Now called the Patriot Diner, the stainless-steel throwback opened its doors Monday to serve up old-fashioned food and helpings of nostalgia for patrons who remember coming to the spot for years dating back to the mid-20th century.

“It was a landmark to people,” said Claire Bergeron of Wareham, who has owned the property since 1985. “It had served different generations. I felt responsible for bringing it back.”

In November 2000, the diner, then called My Tin Man Diner and run by Barbara Lind, was destroyed in a fire set by the estranged husband of a restaurant employee. “There was nothing left. I walked into where the kitchen was and I could look up at the sky,” Bergeron said.

A series of misfortunes, including having an unreliable restoration expert and insurance woes, made the wait for a new diner drag for years, she said. Diner patrons got another chance at pancake-and-patty-melt bliss in 2008, when Lind and her daughter, Susan Kettell Lind, opened the new incarnation of My Tin Man Diner at 70 County Road in North Falmouth.

But it wasn’t until Bergeron met longtime Cape restaurateur Don Cox that she could fulfill her promise to bring back a diner at the Otis Rotary. “This was a long journey,” said Cox, who operates the new Patriot Diner. “I just helped her get across the finish line.” Cox opened the diner last week with little fanfare and abbreviated hours, he said, but the community is already showing enthusiasm.

“It’s so nice to have it back here,” said customer Carol Goss of Bourne, who ate breakfast at the diner Wednesday morning. Goss said she had frequented the restaurant when it was My Tin Man Diner. Others remember the place just as fondly. “It was always a hot spot,” said Anita Landers of Pocasset, a waitress at the diner whose mother and two sisters worked at the eatery decades ago. “You can hear a hundred stories a day about the history of this place,” Cox said.

This time around, the diner’s theme pays tribute to the military men and women from the nearby Massachusetts Military Reservation. Many armed service members have already become some of the restaurant’s most loyal customers, Cox said. “We were kind of inspired by the people that we’ve met … and the sacrifices they and their families make,” he said.

The tiny hallway leading to the new diner’s bathrooms is decorated with beach and dune scenes, but it also features a sign listing the distances to Middle Eastern and South Asian cities where Cape soldiers are currently stationed. A Blackhawk helicopter model with a Red Sox logo on its nose, painted to resemble those from Camp Edwards flying in Afghanistan and Iraq, hovers over the sand, and the restaurant’s handicapped-accessible bathroom has hand-painted images of Coast Guard boats and helicopters.

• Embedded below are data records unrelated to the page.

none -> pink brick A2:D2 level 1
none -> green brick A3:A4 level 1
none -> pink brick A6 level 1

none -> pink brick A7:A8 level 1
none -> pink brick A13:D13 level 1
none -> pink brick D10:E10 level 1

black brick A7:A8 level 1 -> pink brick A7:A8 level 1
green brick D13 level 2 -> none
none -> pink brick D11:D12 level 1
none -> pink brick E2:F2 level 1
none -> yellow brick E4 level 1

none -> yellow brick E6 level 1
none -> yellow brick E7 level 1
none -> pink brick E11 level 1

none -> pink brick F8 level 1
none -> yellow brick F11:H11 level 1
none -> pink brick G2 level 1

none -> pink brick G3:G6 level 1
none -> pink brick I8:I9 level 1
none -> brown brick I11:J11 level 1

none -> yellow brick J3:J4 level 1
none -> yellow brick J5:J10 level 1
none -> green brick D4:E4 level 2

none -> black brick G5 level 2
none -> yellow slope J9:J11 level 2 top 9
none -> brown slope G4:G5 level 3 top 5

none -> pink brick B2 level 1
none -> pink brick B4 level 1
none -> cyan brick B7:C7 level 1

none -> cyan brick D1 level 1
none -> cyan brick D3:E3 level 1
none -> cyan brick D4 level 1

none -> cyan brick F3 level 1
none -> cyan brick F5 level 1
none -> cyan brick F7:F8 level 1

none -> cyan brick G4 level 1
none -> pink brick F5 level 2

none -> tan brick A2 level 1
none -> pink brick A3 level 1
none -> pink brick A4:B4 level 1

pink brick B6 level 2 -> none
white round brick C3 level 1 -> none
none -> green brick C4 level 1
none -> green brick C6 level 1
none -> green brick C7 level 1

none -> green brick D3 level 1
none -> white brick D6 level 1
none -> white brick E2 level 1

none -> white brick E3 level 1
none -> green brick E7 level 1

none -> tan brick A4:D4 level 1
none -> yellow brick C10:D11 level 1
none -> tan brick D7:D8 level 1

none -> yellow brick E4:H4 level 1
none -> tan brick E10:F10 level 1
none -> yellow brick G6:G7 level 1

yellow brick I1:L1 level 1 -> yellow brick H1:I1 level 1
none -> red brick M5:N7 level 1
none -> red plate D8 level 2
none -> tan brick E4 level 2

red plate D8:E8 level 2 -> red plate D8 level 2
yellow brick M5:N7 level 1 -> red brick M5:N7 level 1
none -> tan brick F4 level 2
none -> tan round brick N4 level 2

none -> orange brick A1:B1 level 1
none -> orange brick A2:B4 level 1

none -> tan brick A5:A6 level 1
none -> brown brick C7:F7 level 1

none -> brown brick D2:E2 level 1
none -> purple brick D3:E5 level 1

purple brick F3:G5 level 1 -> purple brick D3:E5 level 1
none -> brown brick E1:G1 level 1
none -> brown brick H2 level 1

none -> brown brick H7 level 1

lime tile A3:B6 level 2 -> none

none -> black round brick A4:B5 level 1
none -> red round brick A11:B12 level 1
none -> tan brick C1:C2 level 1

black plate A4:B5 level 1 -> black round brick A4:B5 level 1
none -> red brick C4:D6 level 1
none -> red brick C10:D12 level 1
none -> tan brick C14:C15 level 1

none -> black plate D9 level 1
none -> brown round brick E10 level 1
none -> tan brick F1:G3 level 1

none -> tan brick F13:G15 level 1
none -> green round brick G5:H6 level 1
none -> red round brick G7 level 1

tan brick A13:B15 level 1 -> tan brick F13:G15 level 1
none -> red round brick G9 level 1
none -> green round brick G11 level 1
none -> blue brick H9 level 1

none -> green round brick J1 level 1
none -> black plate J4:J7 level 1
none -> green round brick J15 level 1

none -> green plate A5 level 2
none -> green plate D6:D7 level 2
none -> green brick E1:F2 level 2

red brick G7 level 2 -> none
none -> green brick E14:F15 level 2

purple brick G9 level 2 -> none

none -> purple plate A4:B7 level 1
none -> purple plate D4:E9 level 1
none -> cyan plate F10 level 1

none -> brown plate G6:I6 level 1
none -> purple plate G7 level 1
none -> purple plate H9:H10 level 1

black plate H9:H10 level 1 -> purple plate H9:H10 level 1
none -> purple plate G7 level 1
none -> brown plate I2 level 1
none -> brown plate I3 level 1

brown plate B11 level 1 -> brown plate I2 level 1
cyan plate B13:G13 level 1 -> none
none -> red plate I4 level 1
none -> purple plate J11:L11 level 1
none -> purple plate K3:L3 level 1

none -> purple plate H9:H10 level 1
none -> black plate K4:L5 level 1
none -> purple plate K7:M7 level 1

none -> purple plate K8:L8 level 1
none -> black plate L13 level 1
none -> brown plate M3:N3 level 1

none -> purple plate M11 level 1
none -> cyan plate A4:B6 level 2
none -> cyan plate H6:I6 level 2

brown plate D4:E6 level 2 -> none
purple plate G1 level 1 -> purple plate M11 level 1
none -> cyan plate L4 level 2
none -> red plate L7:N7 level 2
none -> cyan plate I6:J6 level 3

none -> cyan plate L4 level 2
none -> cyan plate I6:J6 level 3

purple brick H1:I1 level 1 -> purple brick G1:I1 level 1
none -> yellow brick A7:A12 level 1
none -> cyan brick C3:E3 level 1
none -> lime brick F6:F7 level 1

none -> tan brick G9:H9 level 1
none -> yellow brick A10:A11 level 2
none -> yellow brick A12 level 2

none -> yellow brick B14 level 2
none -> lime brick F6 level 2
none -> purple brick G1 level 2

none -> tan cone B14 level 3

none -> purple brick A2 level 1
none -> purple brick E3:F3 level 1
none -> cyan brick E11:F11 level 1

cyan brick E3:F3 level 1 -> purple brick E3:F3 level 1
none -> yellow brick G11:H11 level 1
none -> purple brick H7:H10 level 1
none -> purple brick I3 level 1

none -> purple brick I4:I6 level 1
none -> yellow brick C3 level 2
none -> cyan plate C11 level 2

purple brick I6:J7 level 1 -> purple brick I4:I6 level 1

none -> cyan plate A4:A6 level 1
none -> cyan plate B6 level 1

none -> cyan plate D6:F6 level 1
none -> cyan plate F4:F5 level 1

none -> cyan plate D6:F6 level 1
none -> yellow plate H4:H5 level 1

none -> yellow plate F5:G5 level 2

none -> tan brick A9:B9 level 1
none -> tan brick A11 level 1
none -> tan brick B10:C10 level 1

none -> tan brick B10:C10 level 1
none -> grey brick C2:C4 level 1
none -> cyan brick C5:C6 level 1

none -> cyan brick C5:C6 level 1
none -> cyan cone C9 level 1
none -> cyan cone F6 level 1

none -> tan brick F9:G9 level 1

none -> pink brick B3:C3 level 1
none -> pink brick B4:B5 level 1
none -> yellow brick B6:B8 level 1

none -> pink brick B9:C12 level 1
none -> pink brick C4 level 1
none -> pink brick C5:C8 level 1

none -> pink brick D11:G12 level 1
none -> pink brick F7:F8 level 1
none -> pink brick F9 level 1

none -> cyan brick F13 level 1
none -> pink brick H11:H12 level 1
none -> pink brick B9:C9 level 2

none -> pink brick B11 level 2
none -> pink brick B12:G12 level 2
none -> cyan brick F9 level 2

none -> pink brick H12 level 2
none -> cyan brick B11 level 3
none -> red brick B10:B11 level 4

A few things will stay the same as they always were at the old diner: Cox’s menu includes old-fashioned comfort food favorites, and Bergeron made sure to replicate her original restaurant’s look by purchasing a defunct circa-1955 diner car from a small town in Connecticut. And, in a nod to the diner culture of earlier years, when area teens would grab a bite to eat after a night on the town, Cox plans to extend the diner’s hours to 24 hours a day on Fridays and Saturdays, he said.

Bergeron feels the new diner will be just as special to Bourne residents as its predecessor. “So many people were asking when it was going to reopen, I just felt it was my obligation,” she said. “I’m 65, I’ve never broken a promise in my life, and I’m too old to start now.”

Here is a timeline that the article put together about the diner…

Timeline

1985: Claire Bergeron buys the diner that has operated at the same location for decades.

1990: Bergeron leases the restaurant to Barbara Lind, who names it the My Tin Man Diner.

2000: Arson fire set by estranged husband of a diner employee razes the eatery.

2002: William R. Taylor of Bourne is sentenced on federal arson charges to five years in prison.

2008: Lind and her daughter, Susan Kettell Lind, open a new My Tin Man Diner in North Falmouth.

2010: The Patriot Diner opens at the MacArthur Boulevard location.